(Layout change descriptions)

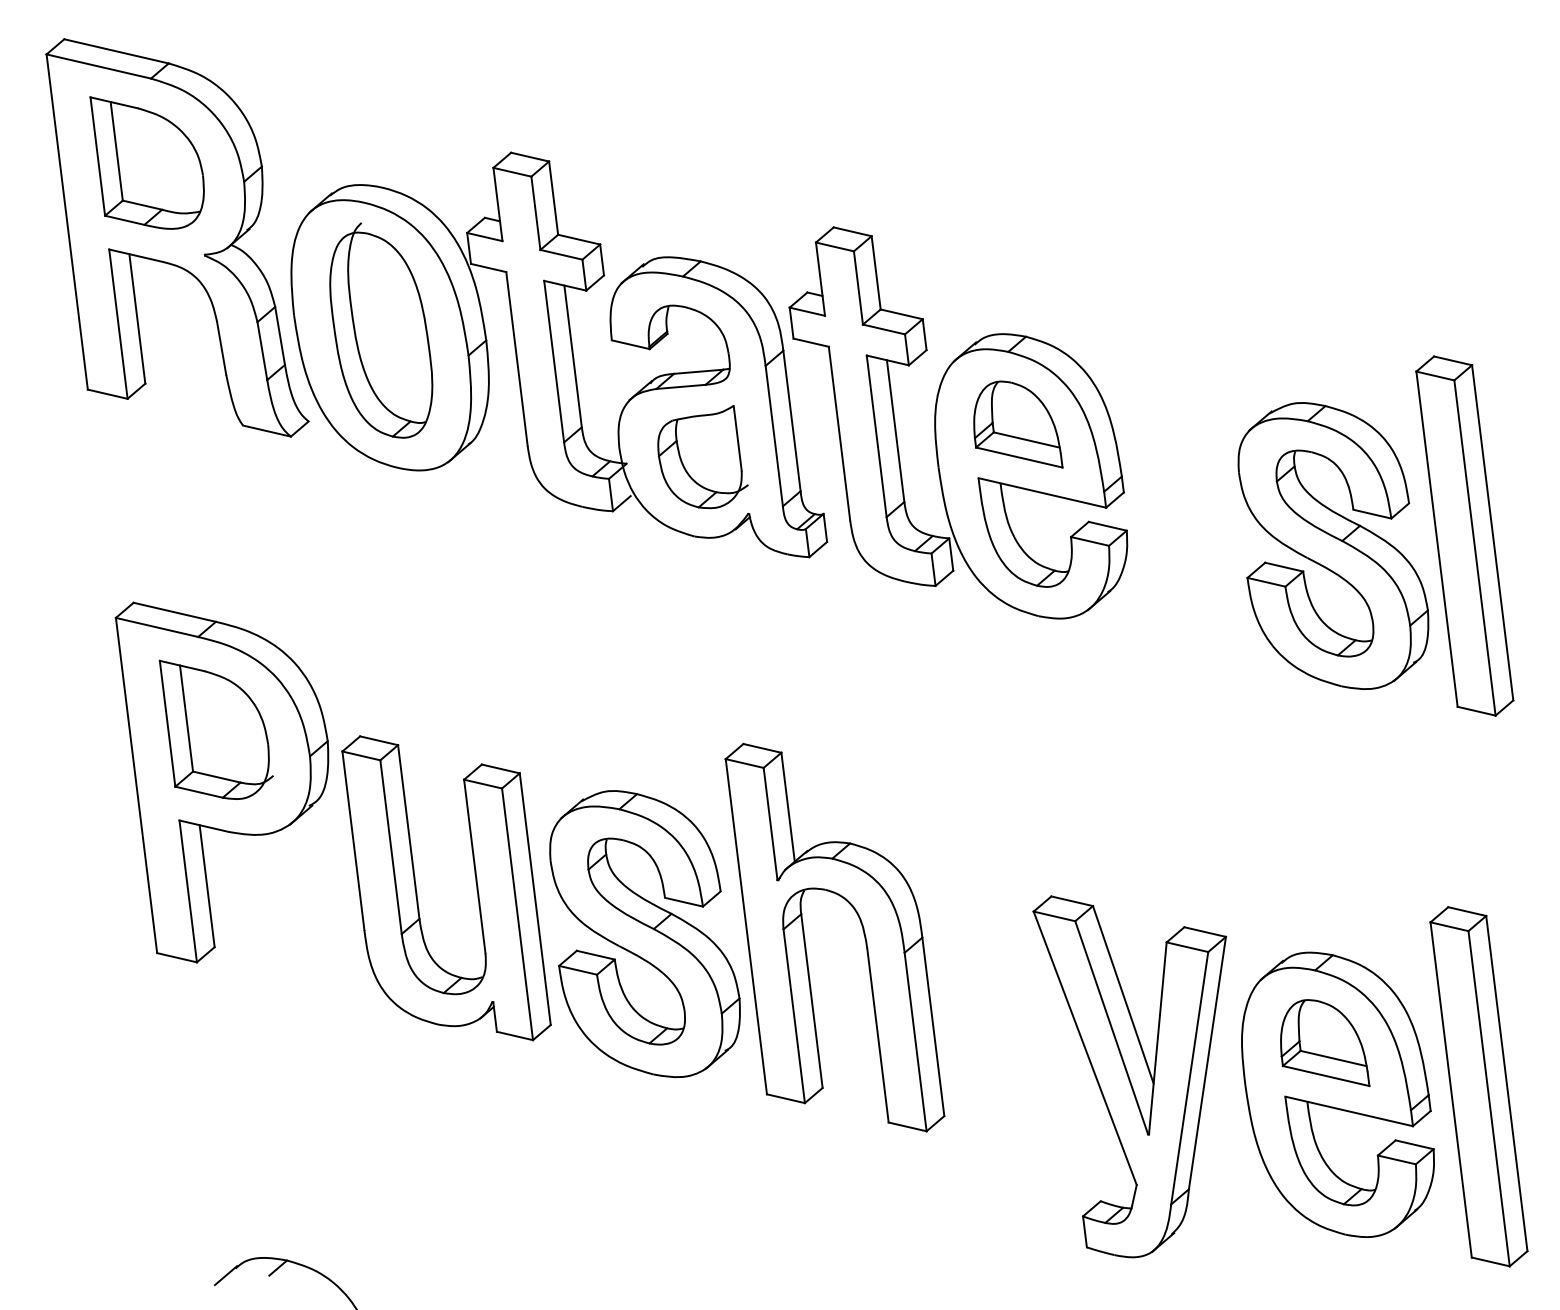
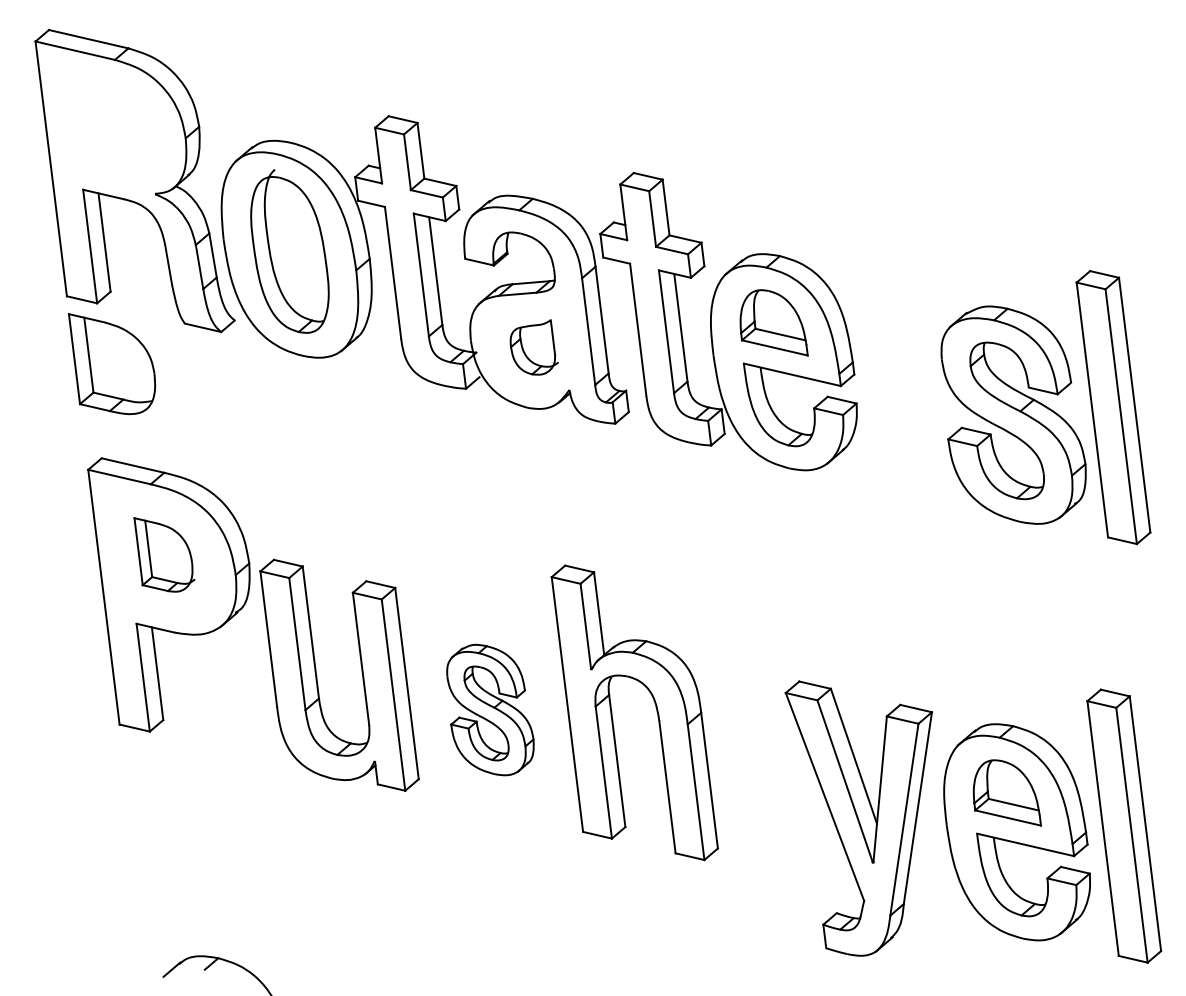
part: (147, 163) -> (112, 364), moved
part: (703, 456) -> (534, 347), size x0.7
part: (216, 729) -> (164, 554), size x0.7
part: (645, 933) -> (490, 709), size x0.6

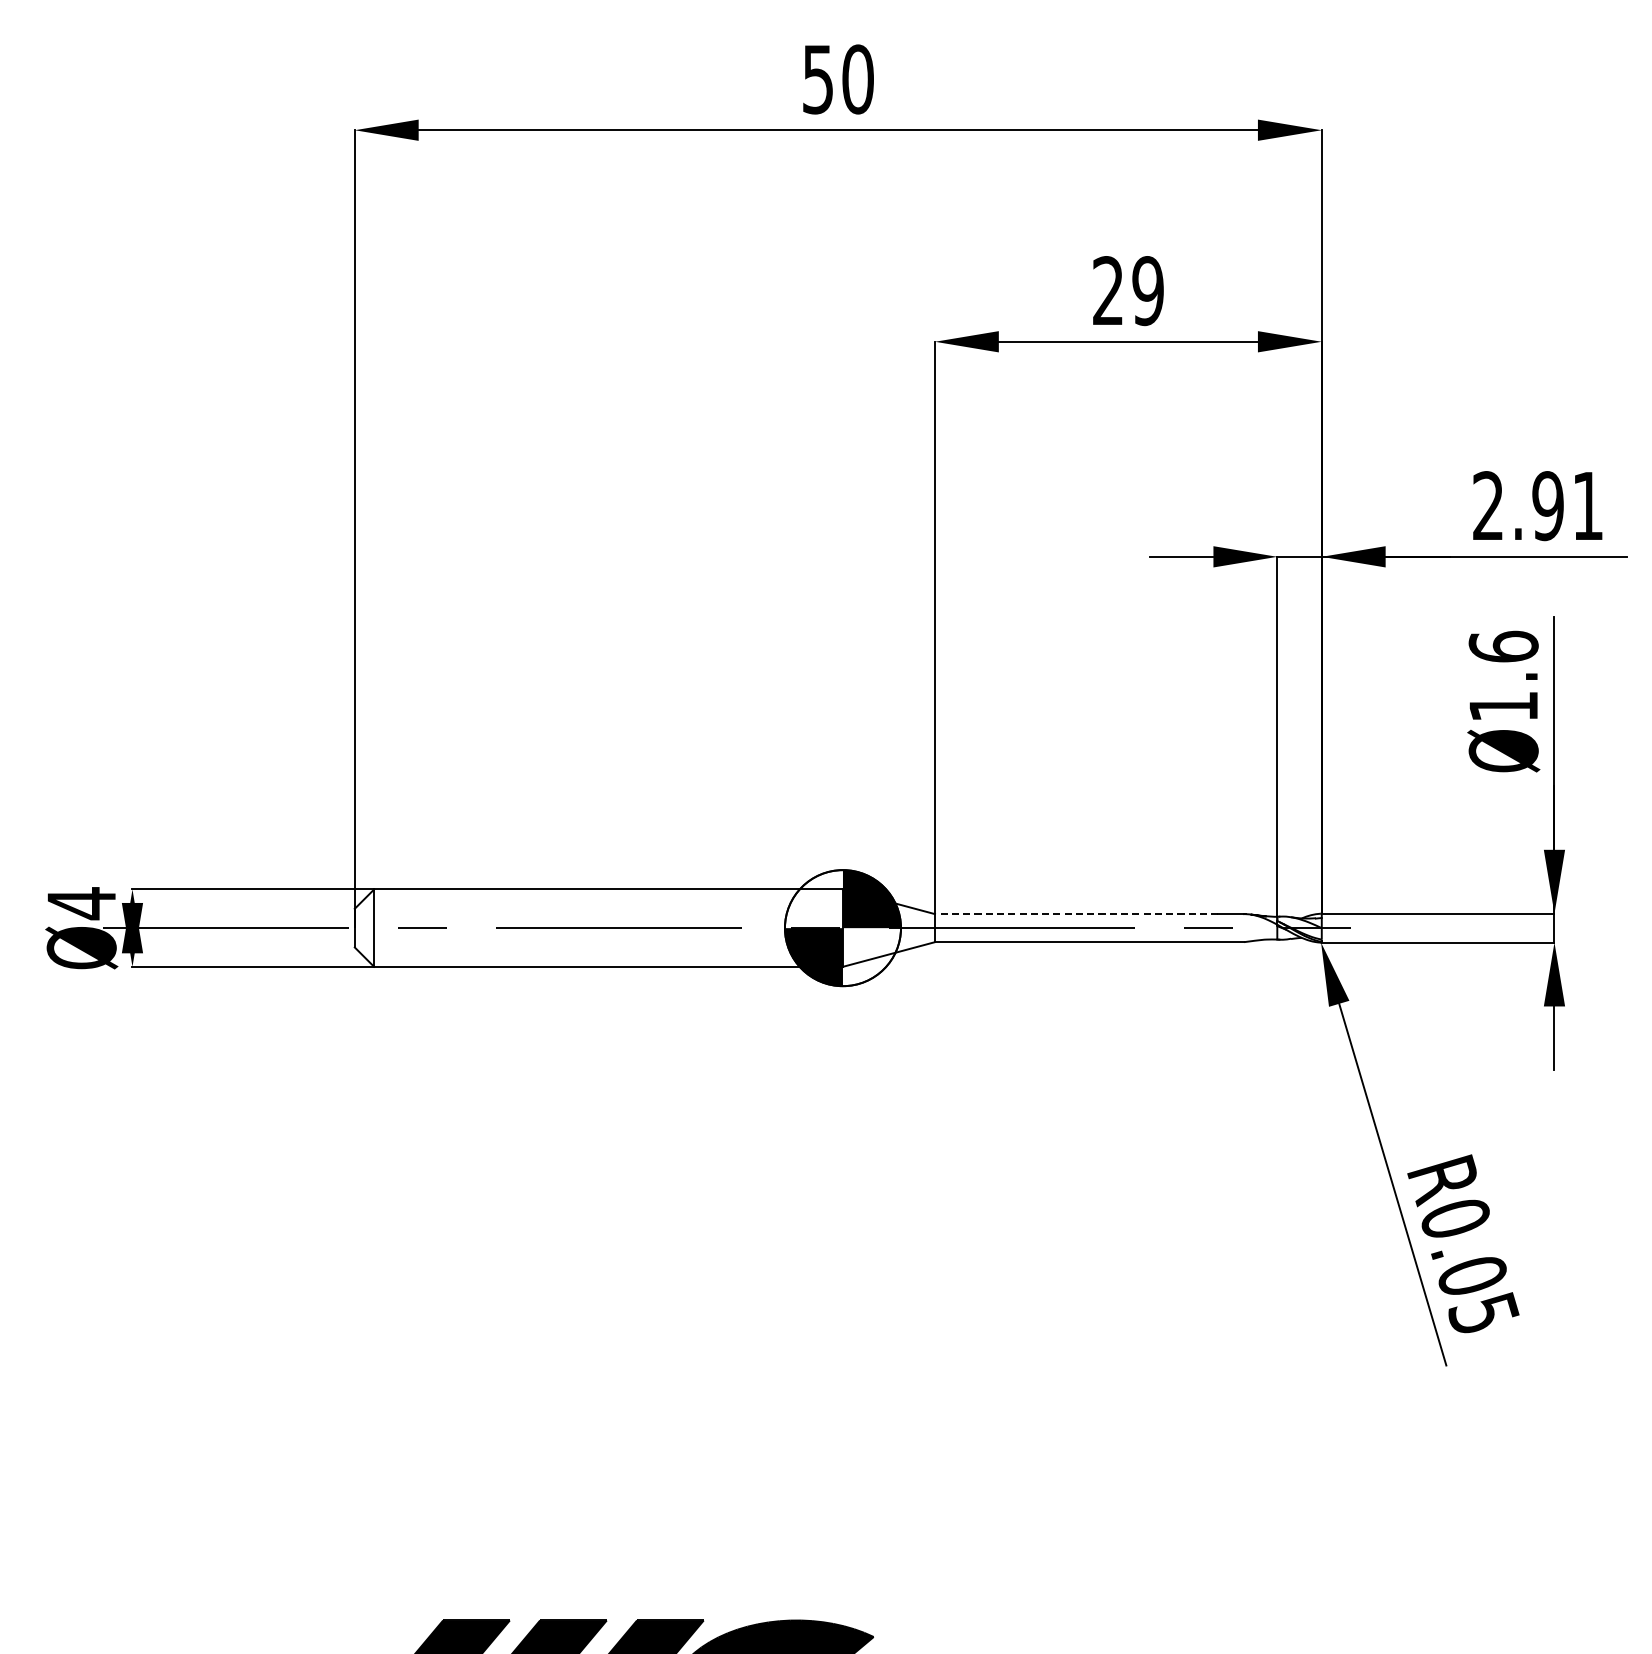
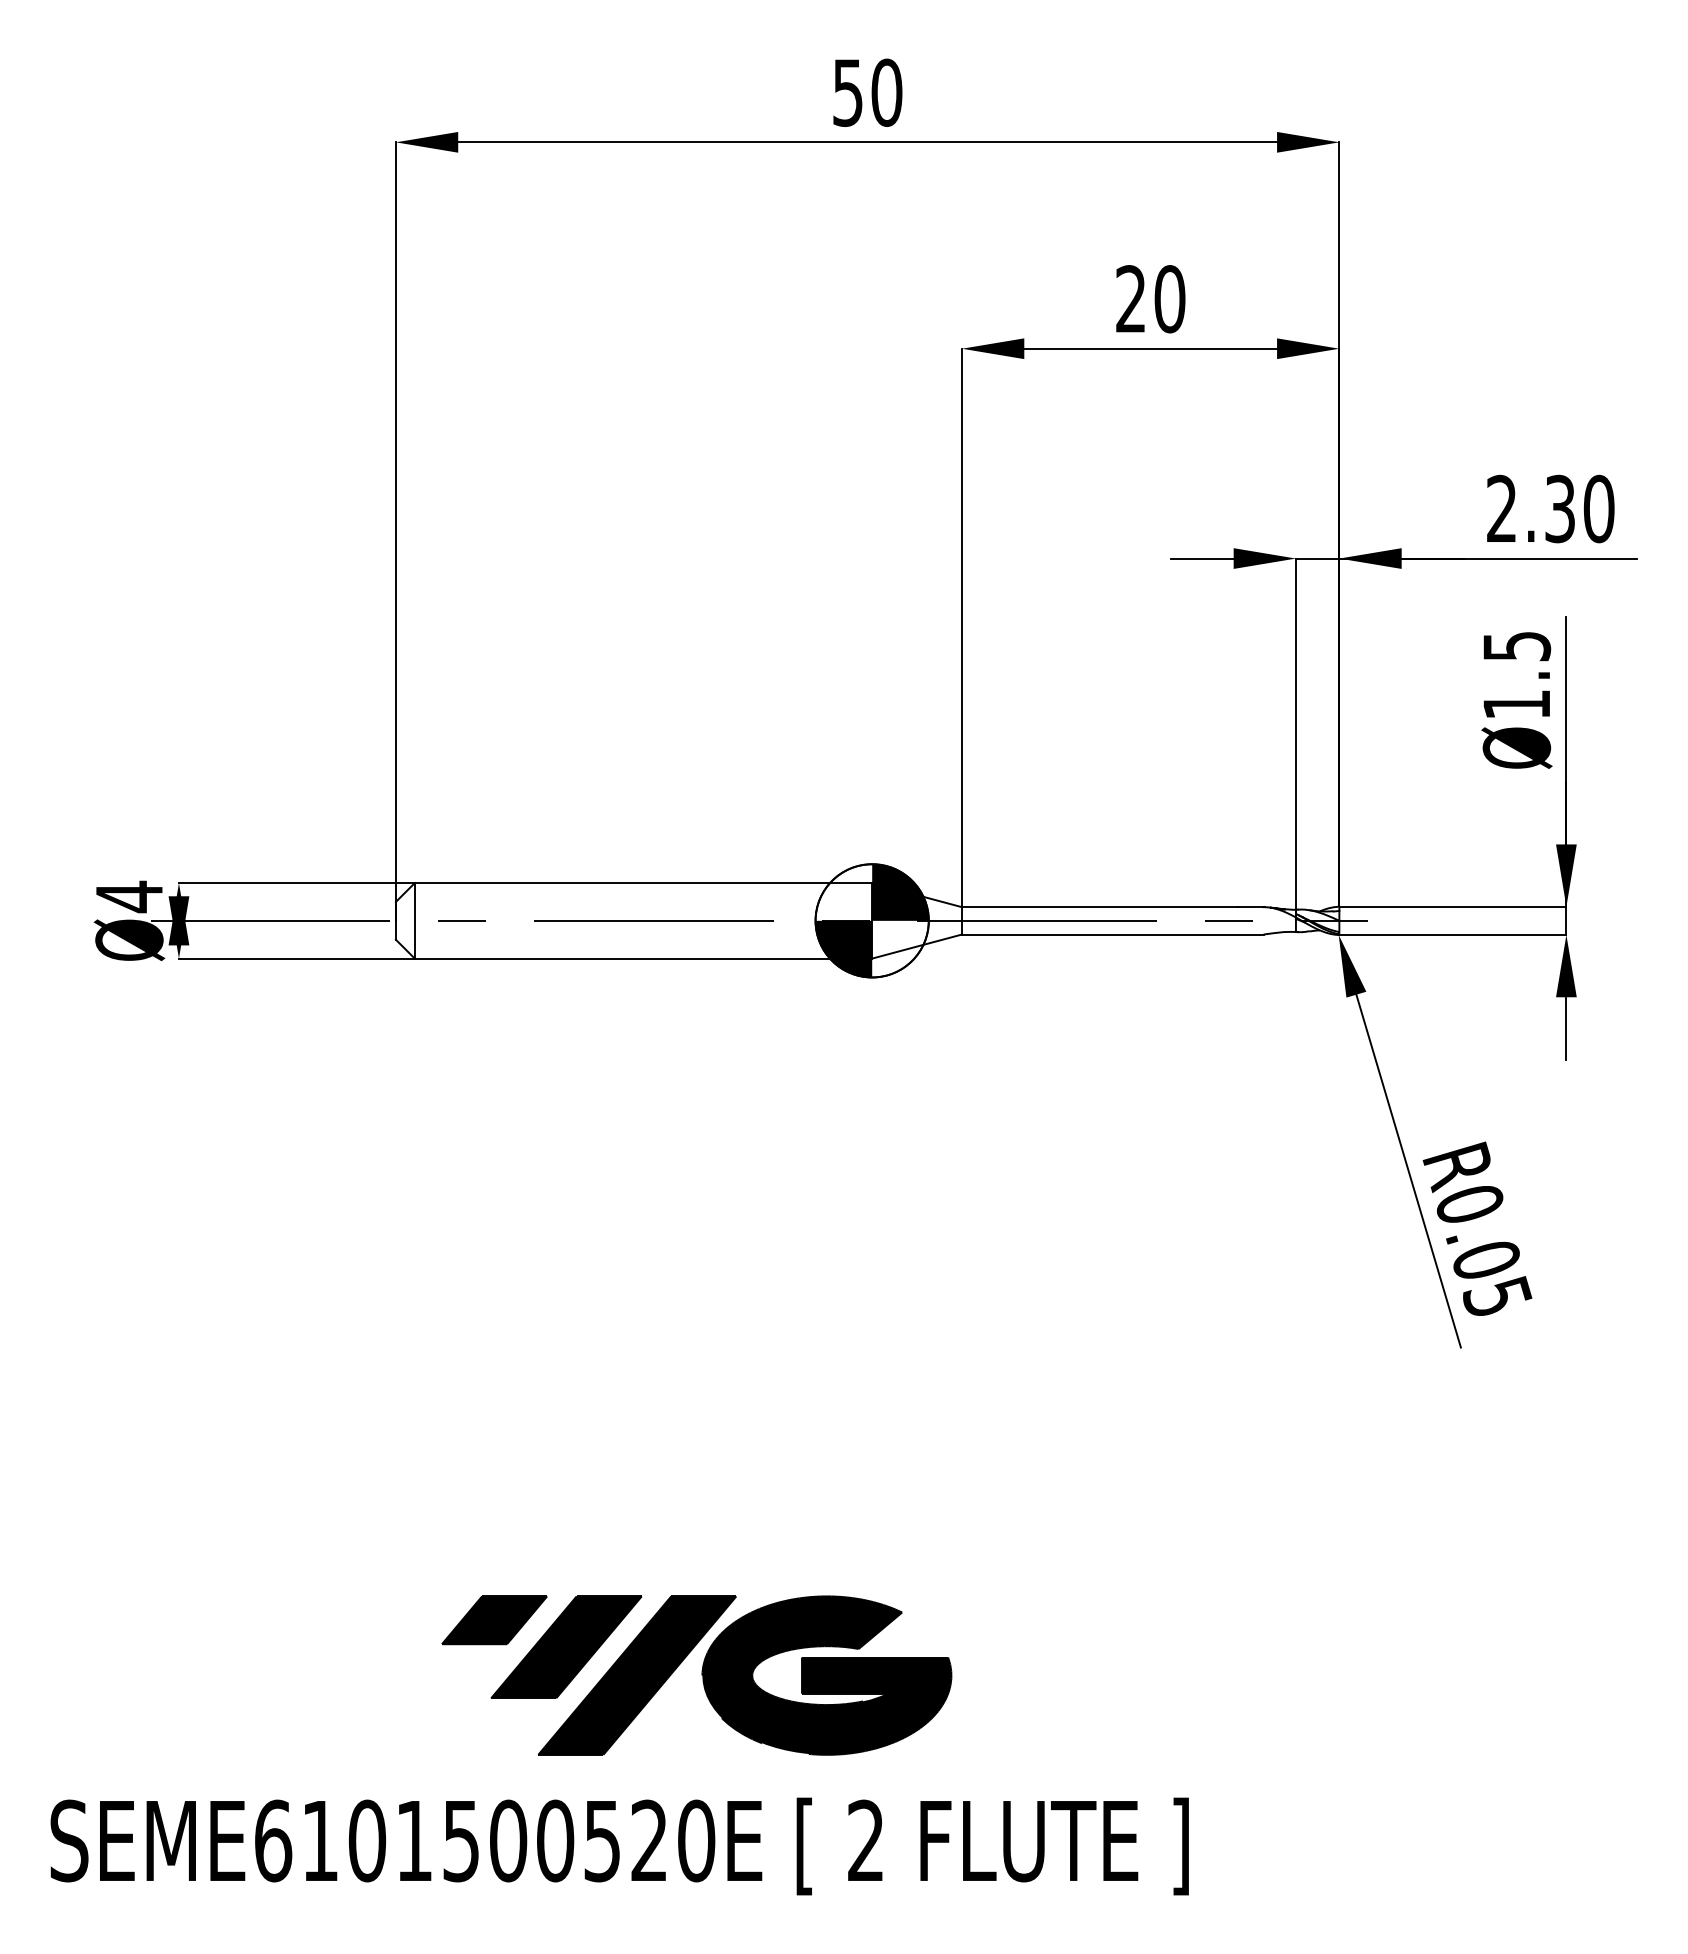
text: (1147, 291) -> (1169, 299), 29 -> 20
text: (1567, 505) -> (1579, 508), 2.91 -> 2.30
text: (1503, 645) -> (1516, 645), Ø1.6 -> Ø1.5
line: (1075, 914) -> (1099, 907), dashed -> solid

Problem description:
If a record holds a picture, leave the picture out, but repeat every line exactly.

Completed task:
part: (147, 163) -> (112, 364), moved
part: (703, 456) -> (534, 347), size x0.7
part: (216, 729) -> (164, 554), size x0.7
part: (645, 933) -> (490, 709), size x0.6

text: (1147, 291) -> (1169, 299), 29 -> 20
text: (1567, 505) -> (1579, 508), 2.91 -> 2.30
text: (1503, 645) -> (1516, 645), Ø1.6 -> Ø1.5
line: (1075, 914) -> (1099, 907), dashed -> solid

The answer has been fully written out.